Dublin, Ireland – One shared vehicle in the U.S. replaces an average of 15 personally-owned vehicles, and those sharing cars drive 31 per cent less, according to new data from research firm Frost & Sullivan.
The study found that the economic recession that started in December 2007 in the United States caused consumers to be cognizant of fuel efficiency and transit costs, and car sharing became an emerging solution. The car-sharing industry has registered significant growth during the past two years, with the study noting that the services reduce the number of vehicles on the road, reduce emissions, and relieve consumers of ownership costs.
In urban areas, the reduction in the number of vehicles and miles driven translates into 482,170 fewer tons of carbon dioxide emissions. On average, a car owner who drives 12,000 miles (19,312 km) per year, at an average driving speed of 30 mph (48 km/h), can save US$1,834 by shifting to a car-sharing service.

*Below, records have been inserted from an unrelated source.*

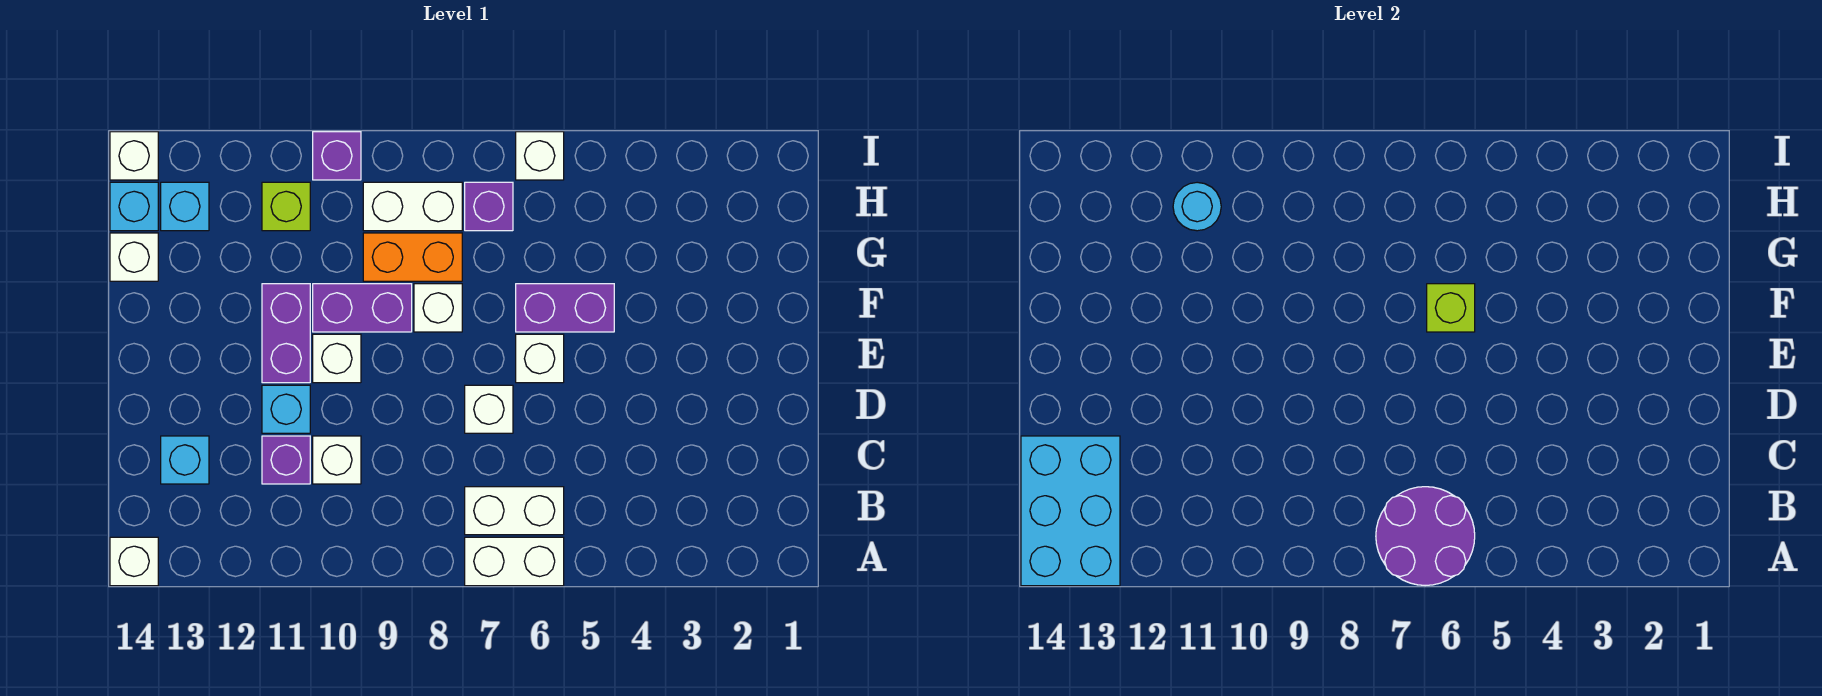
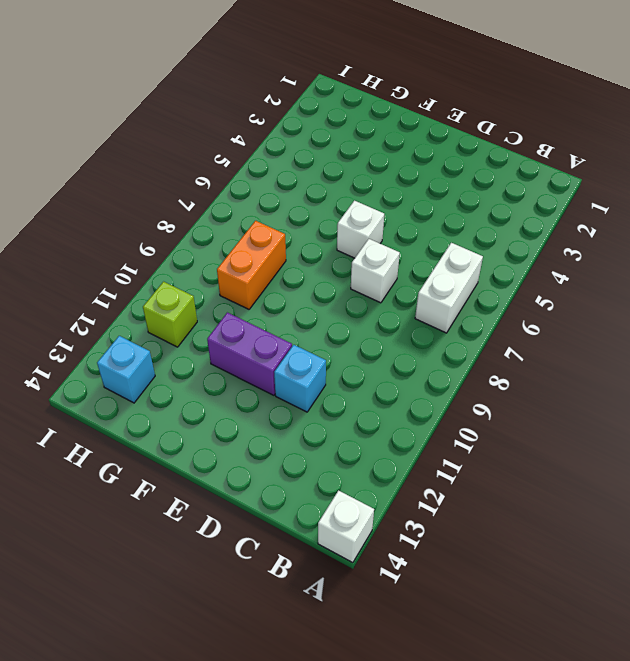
none -> white brick A6:A7 level 1
none -> white brick C10 level 1
none -> purple brick C11 level 1

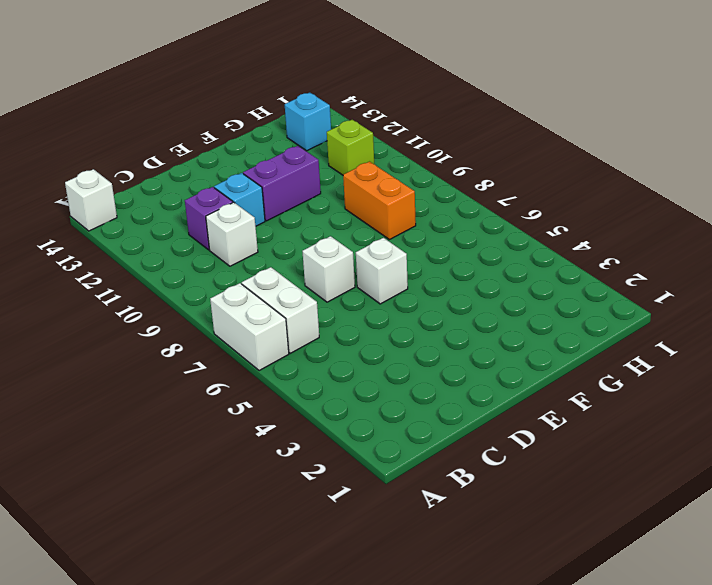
none -> cyan brick C13 level 1
none -> white brick E10 level 1
none -> purple brick F5:F6 level 1

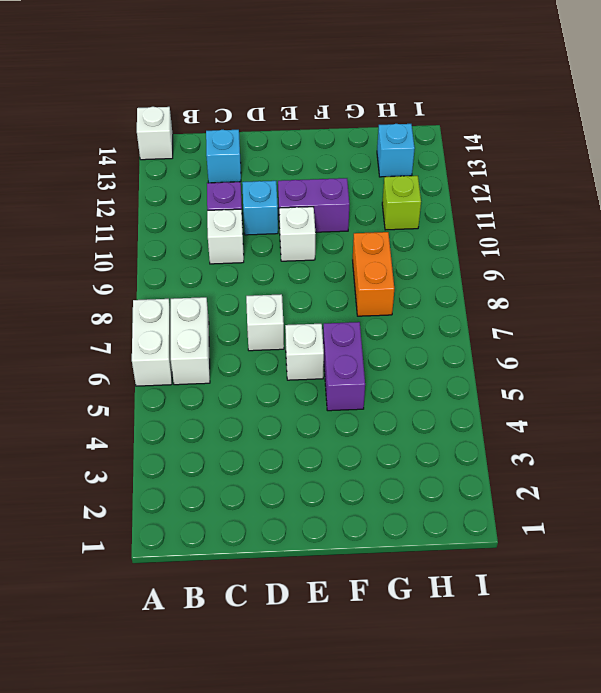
none -> white brick F8 level 1
none -> purple brick F9:F10 level 1
none -> white brick G14 level 1

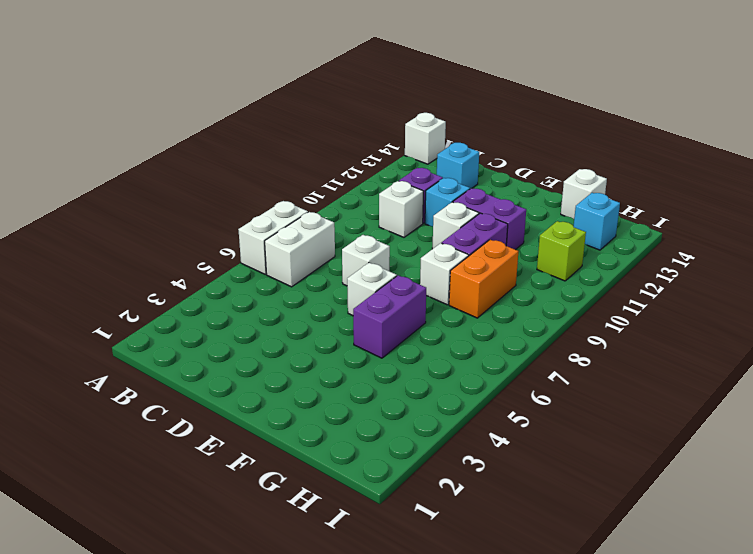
none -> purple brick H7 level 1
none -> white brick H8:H9 level 1
none -> cyan brick H14 level 1

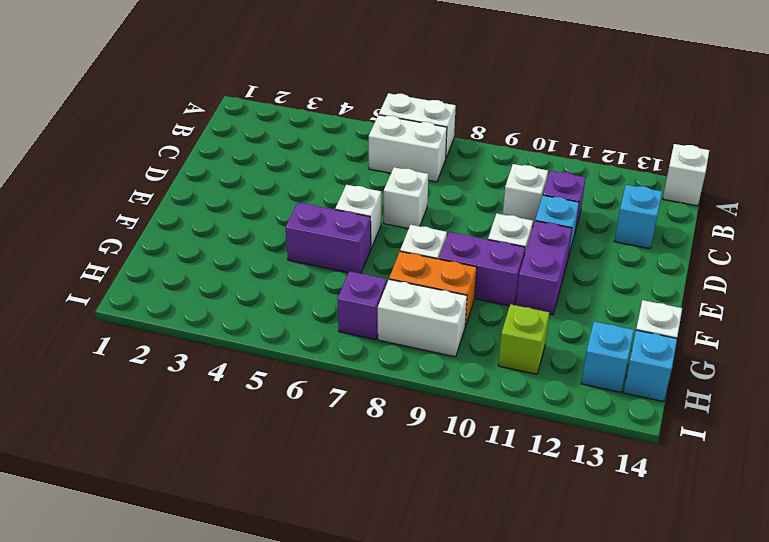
none -> white brick I6 level 1
none -> purple brick I10 level 1
none -> white brick I14 level 1

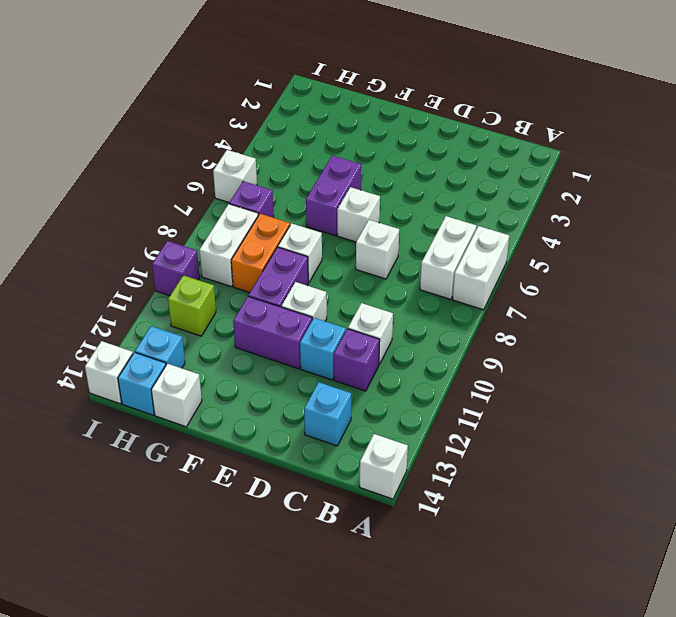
none -> purple round brick A6:B7 level 2
none -> cyan brick A13:C14 level 2
none -> lime brick F6 level 2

However, the report noted that the fast development of car-sharing programs has proved to be a double-edged sword for vehicle manufacturers. While it means sales opportunity, it can lead to a further decline in sales of new vehicles. Some manufacturers have gotten into the business, including Daimler, which in 2009 launched its own car-sharing subsidiary, Car2Go, in Europe, and is testing a program with 200 Smart cars for 13,000 city employees in Austin, Texas.
Car-sharing businesses also tend to lose money until they reach a critical mass, and external funding is vital for new programs to survive the costs associated with starting up.